Por esse motivo, quem ainda não recebeu o valor deve procurar o setor de Recursos Humanos ou o contador da empresa onde trabalhou. Dessa forma, consegue confirmar se houve o envio correto das informações.
Além disso, caso encontre erro, o trabalhador pode solicitar a regularização o quanto antes.
Saiba onde cada benefício cai
É importante destacar que cada programa possui um banco responsável pelo depósito.
A Caixa Econômica Federal realiza o pagamento do PIS para trabalhadores da iniciativa privada.
Enquanto isso, o Banco do Brasil deposita o Pasep para servidores públicos.
Assim, além de verificar os critérios, o trabalhador também precisa acompanhar o canal correto de pagamento.

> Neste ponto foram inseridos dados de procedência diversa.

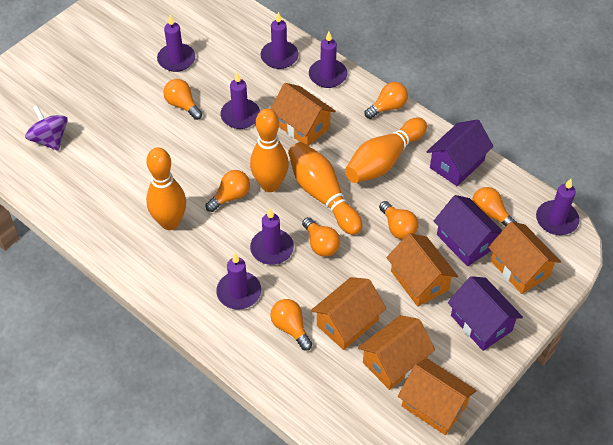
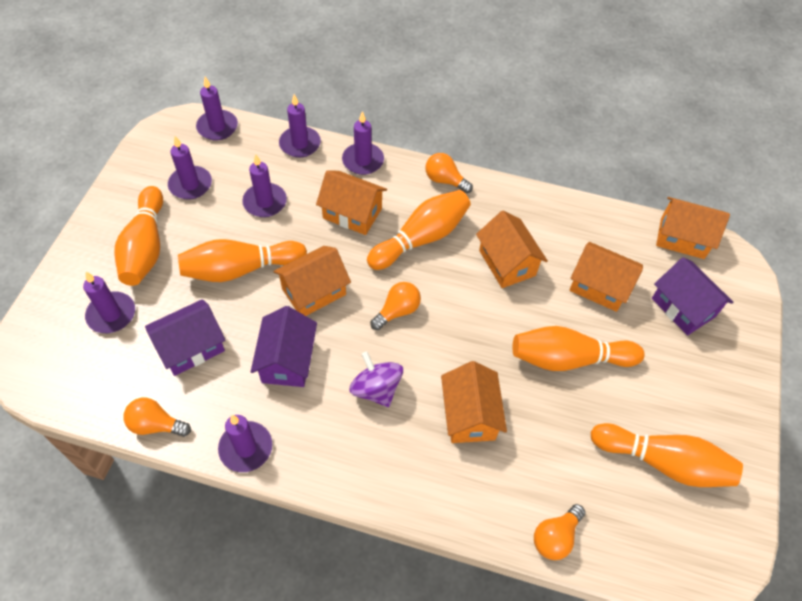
orange bowling pin: 4 -> 5
orange light bulb: 7 -> 4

Confira o calendário do PIS/Pasep 2026
Para evitar confusão, veja as datas conforme o mês de nascimento:
- Janeiro — 15 de fevereiro
- Fevereiro — 15 de março
- Março e abril — 15 de abril
- Maio e junho — 15 de maio
- Julho e agosto — 15 de junho
- Setembro e outubro — 15 de julho
- Novembro e dezembro — 15 de agosto
Portanto, além de acompanhar o calendário, o trabalhador deve agir rapidamente ao identificar qualquer atraso. Afinal, quanto antes buscar esclarecimentos, maiores as chances de resolver o bloqueio e garantir o recebimento do benefício.